Incertidumbre

Para los gastronómicos de San Juan el toque de queda sería "una bomba" destructora para el sector

Este medio consultó con propietarios de locales y el representante del rubro, Luis Tallara.
miércoles, 6 de enero de 2021 · 22:37

Este miércoles a la tarde, el Gobierno nacional comunicó a los gobernadores una propuesta que ya aplicaron 7 provincias: instaurar un toque de queda sanitario. La noticia cayó como un balde de agua fría en el sector gastronómico cuya vida depende, en gran parte, de la actividad nocturna. En San Juan, durante el 2020 se cerraron 30 locales comerciales dedicados al rubro, según informó a Tiempo de San Juan el vocero de la Asociación Empresaria Hotelera Gastronómica, Luis Tallara. De aplicarse la medida del presidente Alberto Fernández, los propietarios acusarán grandes pérdidas económicas. 

Tallara dijo que el sector "está alerta" a la decisión del gobernador Sergio Uñac y anticipó que el toque de queda sería fatal para los locales que "todavía no pueden levantar cabeza" por el azote de la pandemia. "Es un mal para todos", sostuvo. Y advirtió que "hay restobares que están muy bien en este último tiempo, con gente llena". De manera que el cierre forzado en la noche tiraría por la borda el esfuerzo de meses. 

En ese sentido, como modo de ejemplo de la comunidad gastronómica, este medio habló con Maximiliano Avendaño, propietario de Rocky Bay, un local ubicado frente a la Plaza 25 de Mayo, quien consideró que eventualmente la medida "es pésima". "Recién ahora estamos cubriendo saldos de la cuarentena", dijo y recordó que durante meses no recibieron ningún tipo de ganancia, sino que todos fueron costos. "Hay una gran presión tributaria, además", comentó, en referencia al estado económico de la empresa. También indicó que el Gobierno nacional "no entregó el ATP (Asistencia de Emergencia al Trabajo y la Producción) de diciembre" y eso complicó la subsistencia, "porque es un dinero que esperábamos para hacer frente a los sueldos, aguinaldo y vacaciones".

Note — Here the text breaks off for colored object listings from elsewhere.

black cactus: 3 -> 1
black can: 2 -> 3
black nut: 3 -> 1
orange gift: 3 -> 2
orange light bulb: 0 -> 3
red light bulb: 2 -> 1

El negocio logró avanzar lentamente. Sin embargo, la clausura nocturna derrumbaría la precaria sustentación financiera. "La mañana ayuda, pero no es el fuerte", aseguró. 

Una situación similar sufrió Rodrigo Fenoglio, dueño de Don José y Pío Baroja, dos locales bailables que se transformaron en restobar con la prohibición de boliches. La metamorfosis implicó una erogación de dinero que aún no recupera. Por eso, ante el posible toque de queda, reaccionó con "preocupación". "Esto es una bomba", dijo. Y explicó que sus "últimos ahorros" pudo hacer el bar y que ahora la viene "piloteando". El miembro del directorio de la Cámara de Propietarios de Discotecas, contó a este medio que todavía no ha visto ganancia y que tuvo que pagar cuantiosas habilitaciones para operar. "Todo sin ATP", porque aún figura como boliche, entonces no hay ayuda gubernamental. "Debo el alquiler y además tengo que pagar 20.000 pesos de luz", expresó Fenoglio. 

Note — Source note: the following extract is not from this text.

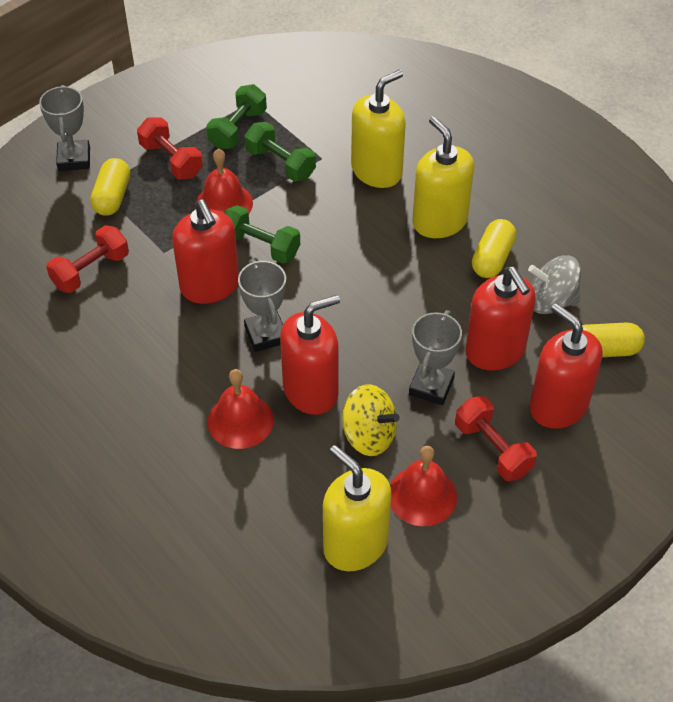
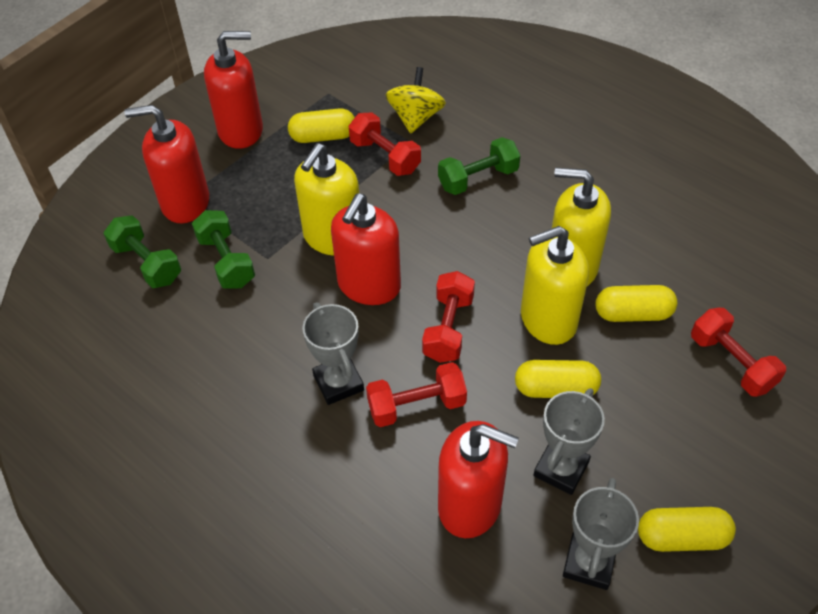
grey spinning top: 1 -> 0
red bell: 3 -> 0
red dumbbell: 3 -> 4
yellow capsule: 3 -> 4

De momento, tales preocupaciones forman parte de un marco de incertidumbre general en la provincia. En las últimas horas, el vicegornador Roberto Gattoni echó algo de luz sobre el asunto. Sobre la medida propuesta por Fernández, dijo a Tiempo de San Juan que están analizando las flexibilizaciones: “Acompañaremos con particularidades”. Y dejó entrever que la nueva restricción de circulación podrían podar una hora al horario habitual. Cabe destacar que el 3 de diciembre se amplió el horario de bares y restaurantes, de domingo a jueves hasta las 2 de la madrugada y de viernes a sábados –incluidos feriados- hasta las 3.